I've set up a gmail account at letmegoletmego@gmail.com if there are more questions I could answer to help with any advice you could give. Thanks for making it this far!
posted by anonymous to Work & Money (6 answers total) 1 user marked this as a favorite
 
Don't leave/work yourself out of a job right now. In retrospect you may find it's the worst time to attempt such a move. If you really have stellar talents, do whatever you want to do. If you don't have supreme confidence that you are the best of the best and can find work anywhere, now is not the best time to try to initiate a move for personal reasons unless you have specific knowledge that there is an absolute fit at your desired location.
posted by Rafaelloello at 10:03 PM on October 5, 2008


You have nothing to lose by asking. I can't imagine anyone being so vindictive they would punish or fire you simply for inquiring. If you're really worried, you could couch it as, "I was wondering what the policy on transfers was..." in some kind of anonymous "suggestion box" forum. HR people are also usually supposed to answer these kinds of questions confidentially.

Economic worries aside, life is too short to be away from the person you love just because you never asked a simple question.
posted by drjimmy11 at 10:12 PM on October 5, 2008 [2 favorites]


What about asking your employer if you can telework? You don't say what kind of software development, but there's a pretty good recent history of companies allowing various rockstars (PHP; Zend; Matthew Weier-O'Phinney, .Net; Microsoft; Scott Hanselman) to work out of home offices and be "virtually present" as a matter of course. I'm sure that this is much more of a widespread trend than is apparent from the very small subset of major software architects that are also well-known bloggers.

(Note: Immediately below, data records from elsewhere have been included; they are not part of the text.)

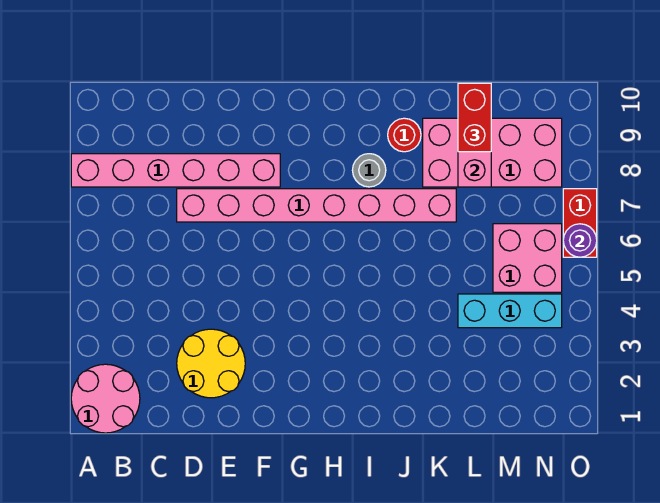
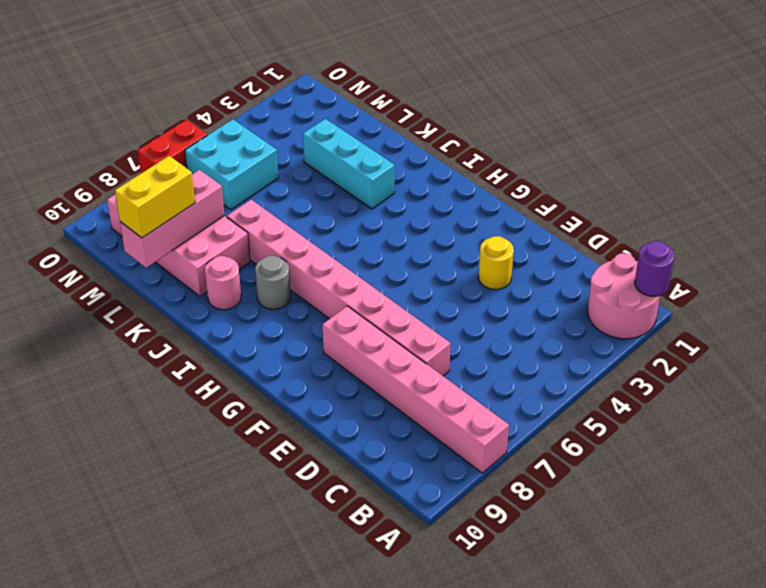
yellow round brick D2:E3 level 1 -> yellow round brick E3 level 1
red round brick J9 level 1 -> pink round brick J9 level 1
cyan brick L4:N4 level 1 -> cyan brick J3:L3 level 1
red brick L9:L10 level 3 -> yellow brick L9:L10 level 3
pink brick M5:N6 level 1 -> cyan brick M5:N6 level 1
purple round brick O6 level 2 -> purple round brick A1 level 2

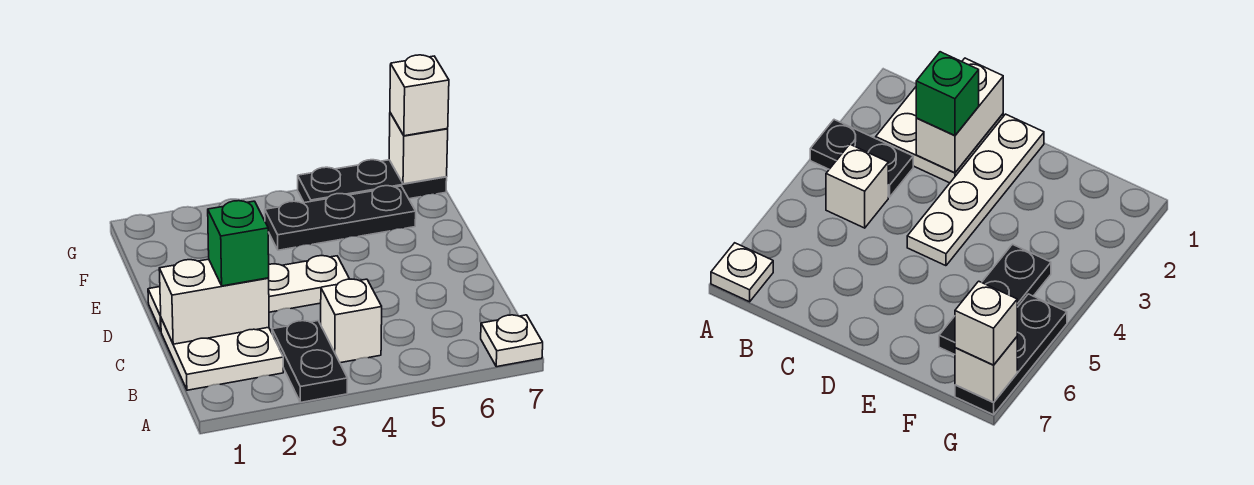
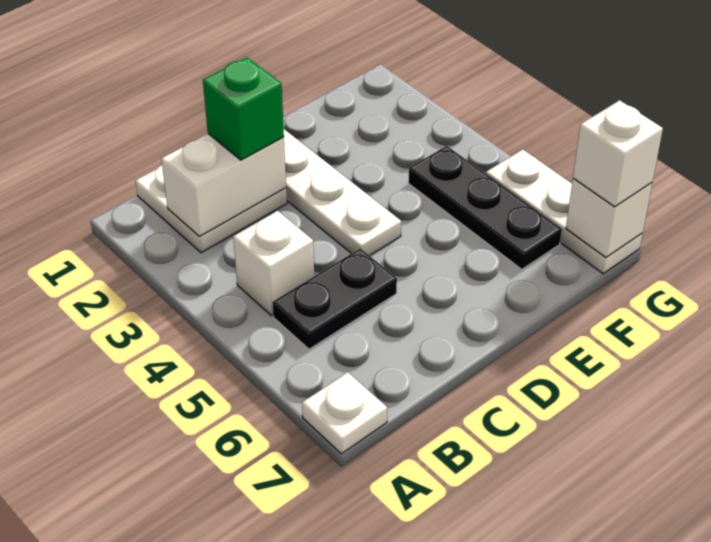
black plate A3:B3 level 1 -> black plate B5:C5 level 1
white brick C1:C2 level 2 -> white brick B2:C2 level 2
black plate G5:G7 level 1 -> white plate G5:G7 level 1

I personally telework at least once a week right now (and I work as a sysadmin for a major university) and am hoping to increase that since this is ragweed season in Texas and my head explodes if I leave my little hermetically sealed and HEPA-filtered bubble.
posted by SpecialK at 10:13 PM on October 5, 2008 [1 favorite]


You lose nothing in asking. However, it's how you phrase the ask that makes it an exploratory versus a demand type of request. Do a little research into the make up of the satellite office and see if there is something going on there that you can do which is to your companies benefit. The move you're looking for should be presented as a win-win situation for all parties. And the only way you can state it in that way is by making it bonus for the home office.
posted by ptm at 3:13 AM on October 6, 2008


Working remotely is not limited to just a company's rock stars. I telecommute several times a month. More importantly, however, more than 50% of my team is remote and work from their homes in 7 different states. We're a very cohesive, highly participatory, and high producing team. It can be done. You just need to use IM, conference calls and web meetings MUCH more.

Go ask. Good luck.
posted by onhazier at 6:00 AM on October 6, 2008


I think asking about a transfer rather than saying you're thinking of leaving the company would show more, not less loyalty. But if they say no, then what? Are you going to stay in your current city and be long distance to your fiancee while she finished school? In that case, you're showing even more loyalty by saying 'there's this personal situation, but I really don't want to leave XYZ, Inc as I value the X, Y and Z, can we make this work from a distance?'

I don't run your or any other company, mind you, but if I was approached from the perspective of 'love this company, don't want to leave it', I'd be pleased, not angry.